Siz onu tanırsınız, sayın kontesim; yukarıdaki şeref salonunda, şöminenin yanında asılı duran doğal büyüklükteki kadın resmi, onun kendisine herhalde benzeyen portresidir. Bu, erkekler, özellikle yaşlı erkekler için çok tehlikeli olan altın rengine çalar kırmızı saçlı bir kadındır. Onu kaç kez uzun uzun seyrettim; başını arkaya öyle zarif bir atışı, ağzının öyle tatlı ve sinsi bir gülümseyişi, altın renkli saçının başıboş sevimli bukleler halinde beyaz ensesine öyle bir dökülüşü var ki, belki zavallı konttan daha soğukkanlı bir adam bile buna direnemezdi. Yalnızca, onun genç bir dul olduğunu da ekleyeyim; ilk evliliğinden olma küçük bir kız çocuğunu, ölen kocasının başkentteki hısımlarının yanında bıraktığı söyleniyordu. Kesin olan bir şey varsa, o da bu kızın şatoya hiç gelmediğidir.

Şimdi gelelim öykümüze! Sonunda arabalar, şatonun avlusuna gürültüyle girdiler: Toplanan emektarlar, kontun ve yabancı bir dil konuşan bir oda hizmetçisinin, yeni kontese arabadan inerken nasıl yardım ettiğine şaşkınlık içinde bakıyorlardı. O, çağla renkli ipek giysisi içinde, başını hafifçe eğerek merdivenden çıktığı sırada, duyarlı kulağı, yeni hanımın güzelliği hakkında yavaşça fısıldanan beğenme sözlerini işitti. Ancak kadın kapıdan görünmez olduktan sonra, arkadan gelen hizmetçi ve uşakların arabasından küçük Kuno inmişti. Kırmızı yanaklı bir hizmetçi ona: “Ey, delikanlı! Şimdi güzel bir anneniz var!” diye seslendi. Ama çocuk, alnını buruşturup mağrur bir edayla: “O benim annem değil!” dedi. Tam o ara, kontla karısının yanından dönen yaşlı kahya, saf kıza, üzgün bir halde: “Bunun, iyi yürekli kontesin oğlu olduğunu görmüyor musun?” diye söylendi. Çocuğun mavi gözlerine sevecenlikle bakarak onu kucağına alıp baba evine götürdü.
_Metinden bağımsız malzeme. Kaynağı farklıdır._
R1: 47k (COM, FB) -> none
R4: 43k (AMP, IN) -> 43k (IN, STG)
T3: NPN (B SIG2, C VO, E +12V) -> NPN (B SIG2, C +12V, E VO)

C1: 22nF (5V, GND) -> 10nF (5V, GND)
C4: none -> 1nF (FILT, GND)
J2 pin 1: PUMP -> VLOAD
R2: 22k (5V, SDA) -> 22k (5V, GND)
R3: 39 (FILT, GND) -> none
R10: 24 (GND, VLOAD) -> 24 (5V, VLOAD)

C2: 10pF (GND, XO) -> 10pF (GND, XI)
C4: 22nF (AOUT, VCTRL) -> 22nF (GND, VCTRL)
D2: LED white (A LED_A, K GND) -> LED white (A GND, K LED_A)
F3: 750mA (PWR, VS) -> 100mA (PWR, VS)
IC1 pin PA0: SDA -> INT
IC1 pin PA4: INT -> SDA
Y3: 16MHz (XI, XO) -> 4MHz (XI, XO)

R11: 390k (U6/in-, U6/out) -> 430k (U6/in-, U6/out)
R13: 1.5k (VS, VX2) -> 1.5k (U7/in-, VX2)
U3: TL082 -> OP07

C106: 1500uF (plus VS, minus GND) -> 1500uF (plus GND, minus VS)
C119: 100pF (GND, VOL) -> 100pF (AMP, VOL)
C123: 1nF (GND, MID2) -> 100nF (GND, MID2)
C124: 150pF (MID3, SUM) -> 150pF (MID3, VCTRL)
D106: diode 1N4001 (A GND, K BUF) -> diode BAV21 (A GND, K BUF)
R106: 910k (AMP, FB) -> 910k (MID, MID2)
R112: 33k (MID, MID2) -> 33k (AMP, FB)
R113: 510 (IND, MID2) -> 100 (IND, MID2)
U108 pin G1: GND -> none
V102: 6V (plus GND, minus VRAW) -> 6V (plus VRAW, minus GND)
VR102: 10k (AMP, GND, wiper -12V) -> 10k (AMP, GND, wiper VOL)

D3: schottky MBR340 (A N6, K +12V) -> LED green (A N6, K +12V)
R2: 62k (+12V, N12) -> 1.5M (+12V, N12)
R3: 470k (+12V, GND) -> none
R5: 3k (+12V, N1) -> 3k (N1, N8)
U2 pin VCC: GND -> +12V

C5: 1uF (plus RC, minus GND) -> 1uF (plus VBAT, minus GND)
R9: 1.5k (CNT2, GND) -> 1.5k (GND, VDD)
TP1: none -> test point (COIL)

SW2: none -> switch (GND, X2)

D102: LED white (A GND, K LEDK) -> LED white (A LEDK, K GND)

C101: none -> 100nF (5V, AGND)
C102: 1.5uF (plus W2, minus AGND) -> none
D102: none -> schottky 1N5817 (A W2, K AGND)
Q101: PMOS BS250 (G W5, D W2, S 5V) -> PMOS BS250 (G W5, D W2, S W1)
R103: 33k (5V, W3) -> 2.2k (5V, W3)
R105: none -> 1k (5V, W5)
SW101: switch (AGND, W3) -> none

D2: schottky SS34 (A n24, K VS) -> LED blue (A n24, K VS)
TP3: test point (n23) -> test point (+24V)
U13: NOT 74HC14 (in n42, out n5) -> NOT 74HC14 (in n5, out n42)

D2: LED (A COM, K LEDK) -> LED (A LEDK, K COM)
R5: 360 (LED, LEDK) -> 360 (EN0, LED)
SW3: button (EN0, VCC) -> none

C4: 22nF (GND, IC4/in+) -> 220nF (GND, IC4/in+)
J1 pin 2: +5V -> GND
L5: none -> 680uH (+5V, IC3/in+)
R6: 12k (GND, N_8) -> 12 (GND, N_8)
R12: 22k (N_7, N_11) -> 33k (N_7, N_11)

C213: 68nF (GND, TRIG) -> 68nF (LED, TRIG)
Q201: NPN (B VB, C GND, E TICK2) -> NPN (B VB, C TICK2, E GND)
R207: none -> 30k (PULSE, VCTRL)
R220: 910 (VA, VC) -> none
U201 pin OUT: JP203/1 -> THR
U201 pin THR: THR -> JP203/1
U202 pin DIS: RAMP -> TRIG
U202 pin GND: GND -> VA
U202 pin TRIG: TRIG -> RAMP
Orada artık yabancı kadın yönetimi eline almıştı. Evin adamları, onun herkesi hoş tutmasını beğeniyorlardı; yoksullar da yeni kontesin, ölenden daha cömert olduğunu, yalnızca çocuklara hiç ilgi göstermediğini ve kendisine, bir zamanlar iyi yürekli kontese yaptıkları gibi sıkıntılarından yakınamadıklarını söylüyorlardı. O, şato halkının çoğunu güzelliğiyle kendine bağladığı halde, kahya bu kadına, ancak soğuk soğuk bakıyordu. Kontesin, iş günlerinde de, yaşlı adamın dediği gibi ‘bir Jezabel kadar süslü olarak’ çevrede dolaşmasından kahya hoşlanmıyordu. Bazen, kendisinin ve kontun yanında kadının küçük Kuno’yu okşamasına güvenmiyordu. Bunlarla o, çocuğu da kazanamamıştı; çocuğun kadına sessiz, gözlerini dikerek bir bakışı vardı, işte o kadar… Kuno, kontesin kollarından ve gözlerinden kurtulunca dışarıya koşup küçük yayıyla okunu alır, kendisine kahyanın yaptığı tahta kuşa ok atardı ya da akşamleyin yaşlı dostunun odasında oturur, kocaman bir kitaptaki büyük av eğlenceleriyle ilgili resimleri karıştırırdı. Zavallı kont, karısının güzelliğinden başka bir şey görmüyordu. Odaya girip karısına doğru gittiği zaman kadın gülümseyerek ayakta durur, onun kendisine sarılmasını beklerdi; güzel ensesini kapıya çevirmiş olursa, altın bir zincir ucunda kemerinden sarkan el aynasını ipek giysisinin katları arasından çıkartır, içeriye giren adama bu aynadan başıyla işaret ederdi.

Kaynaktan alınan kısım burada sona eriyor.